El Güero se pasó la mano por la barba incipiente.
—Aquí el que se va a enojar es el viejo —dijo al fin—. Y cuando el viejo se enoja, nadie se ríe.
Tomás sintió un escalofrío. Él nunca había visto a don Isidro en persona, pero sabía de historias: que una vez había resuelto un pleito de tierras con una sola llamada, que otra vez había mandado a levantar un bloqueo sin que se escuchara ni un balazo. Era un hombre que no gritaba, pero todos le hacían caso.
—No, Güero… —intentó—. No le digas. No quiero que por mi culpa…

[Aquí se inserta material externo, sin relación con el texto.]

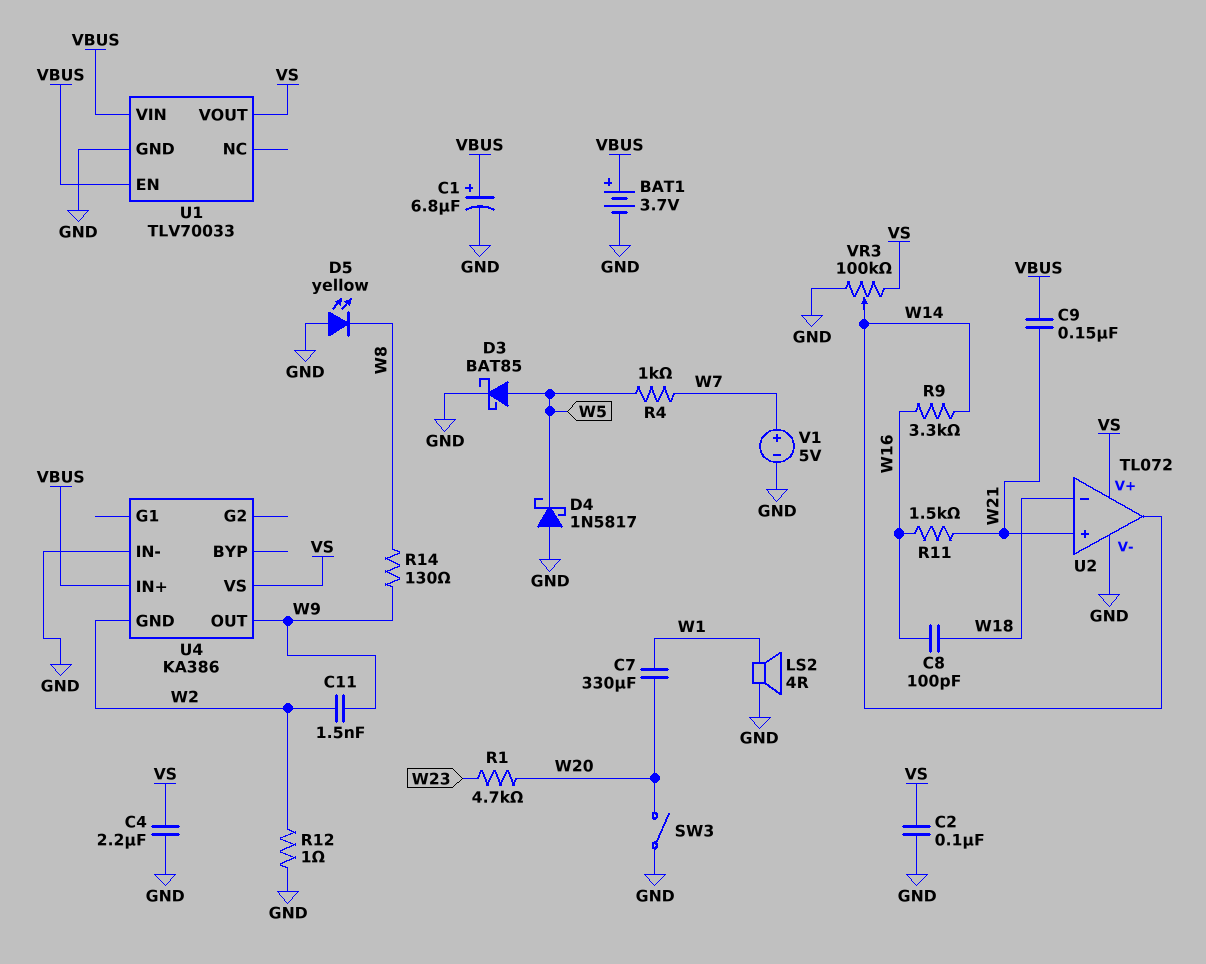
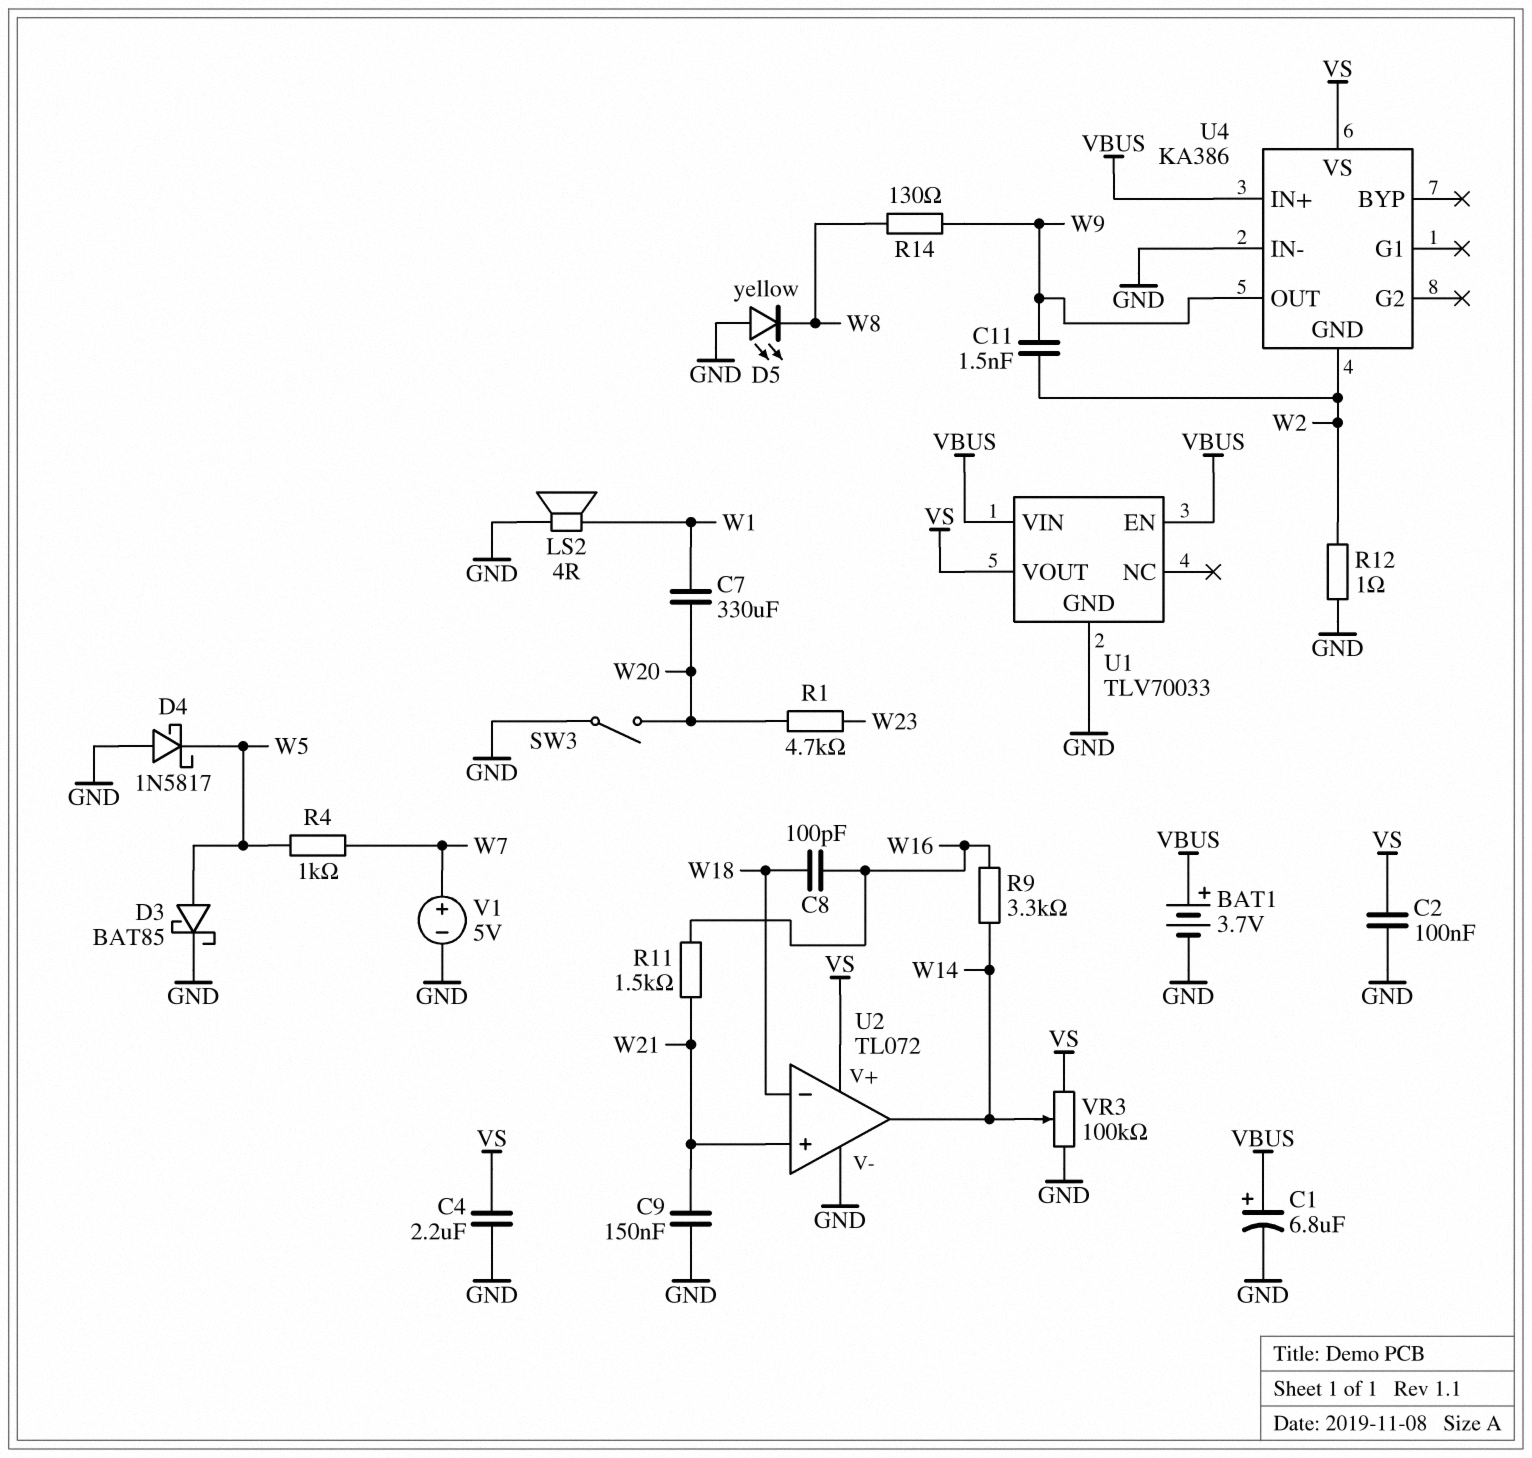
C9: 150nF (VBUS, W21) -> 150nF (GND, W21)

El Güero lo interrumpió alzando la mano.
—Tommy —dijo—. Esto no es tu culpa. Es culpa de los que llegan a exigir dónde no deben. Tú hiciste lo correcto: avisar. Ahora déjanos a nosotros hacer lo que nos toca.
Se acercó un poco más, bajando la voz.
—Y otra cosa —añadió—: a partir de hoy, tú no pagas piso a nadie. Ni al Jaliscón ni a su chingada madre. Si alguien te vuelve a parar, tú les dices nomás: “Yo reparto leche pa’ La Providencia”. A ver si les sigue gustando jugar al valiente.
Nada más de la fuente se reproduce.